Las primeras luces del alba. El
ritmo de los pajarillos esbozando el canto de la vida. Camina hacia su balcón.
Un balcón donde las flores allí colgadas la premian con su gran colorido. Se
asoma. En el horizonte un océano claro y una bóveda naranjada. No sabe lo que
va hacer hoy, tal vez respirar. Inspirar y espirar el aliento de la mañana.
Medita sobre las estaciones idas. Se vuelve. Y en su salón el piano. Hace
tiempo que sus dedos inducidos por su corazón no componen algo que la lleve a
otras esferas de este mundo. Se sienta y comienza ser caricia de cada una de
las teclas hasta que una tonada le llegue, la albergue en un espacio lejano.
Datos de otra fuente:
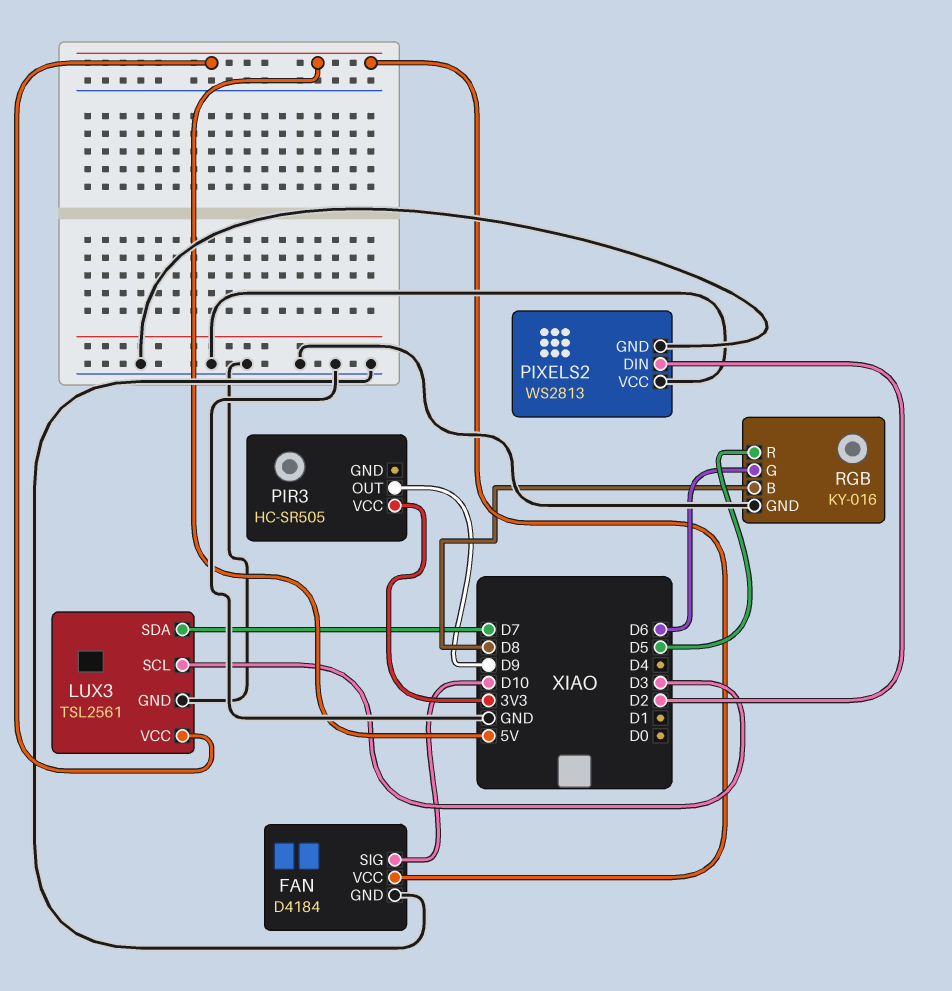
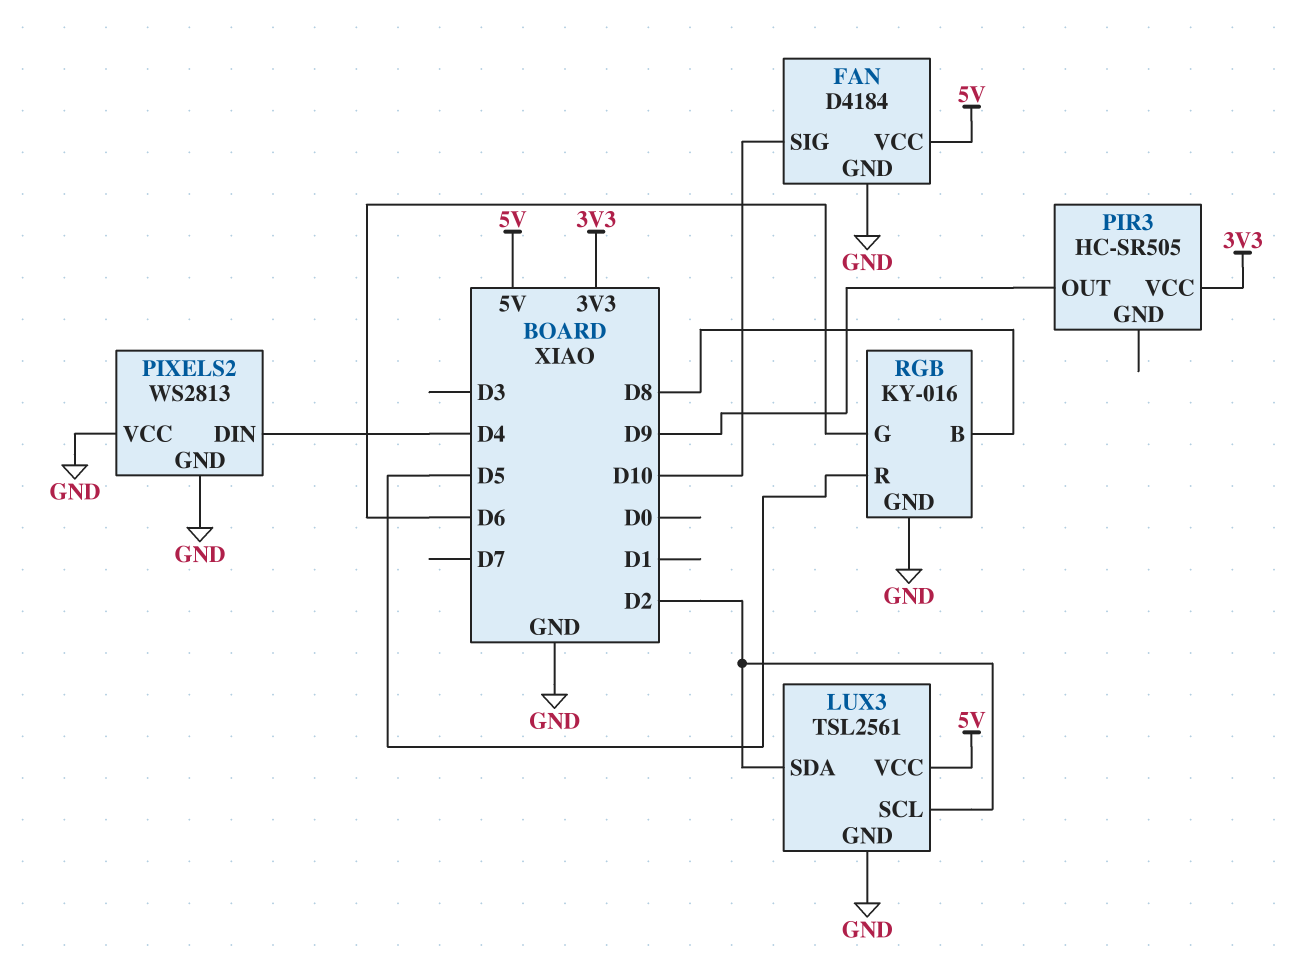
LUX3 pin SCL: D3 -> D2
LUX3 pin SDA: D7 -> D2
PIXELS2 pin DIN: D2 -> D4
Lejos, muy lejos. Algo suena. Algo que le hace cerrar su mirada a su derredor.
Suspira y mientras una puerta se abre. Ella está sola. Pero alguien la escucha.
Serán las paredes de esa vacía casa. La oscuridad de su alma es sesgada y
emprende una huída a algún paraíso perdido. La puerta se cierra. Alguien anda
detrás. Por un momento mira pero nadie hay. Continúa tocando y tocando hasta
que se siente cansada. Una sombra se posa en su espalda. No siente temor. Está consumiéndose
en su piano. La abrazan ¿Quién será? Una niebla penetra por el balcón y acoge
toda la habitación. No se ve nada. La nada ronda a su derredor. Ella en calma continúa
tocando. No necesita ver cada tecla, cada nota. De inmediato desaparece y sobre
su piano pétalos blancos de rosas reposan. El aroma que insuflan le agrada.
Intenta coger uno y cenizas se hace en sus dedos. Llora, no sé por qué. Es como
si la vida se le hubiera ido. Se desploma. Su última composición es atmósfera
que la envuelve como sudario desgastado.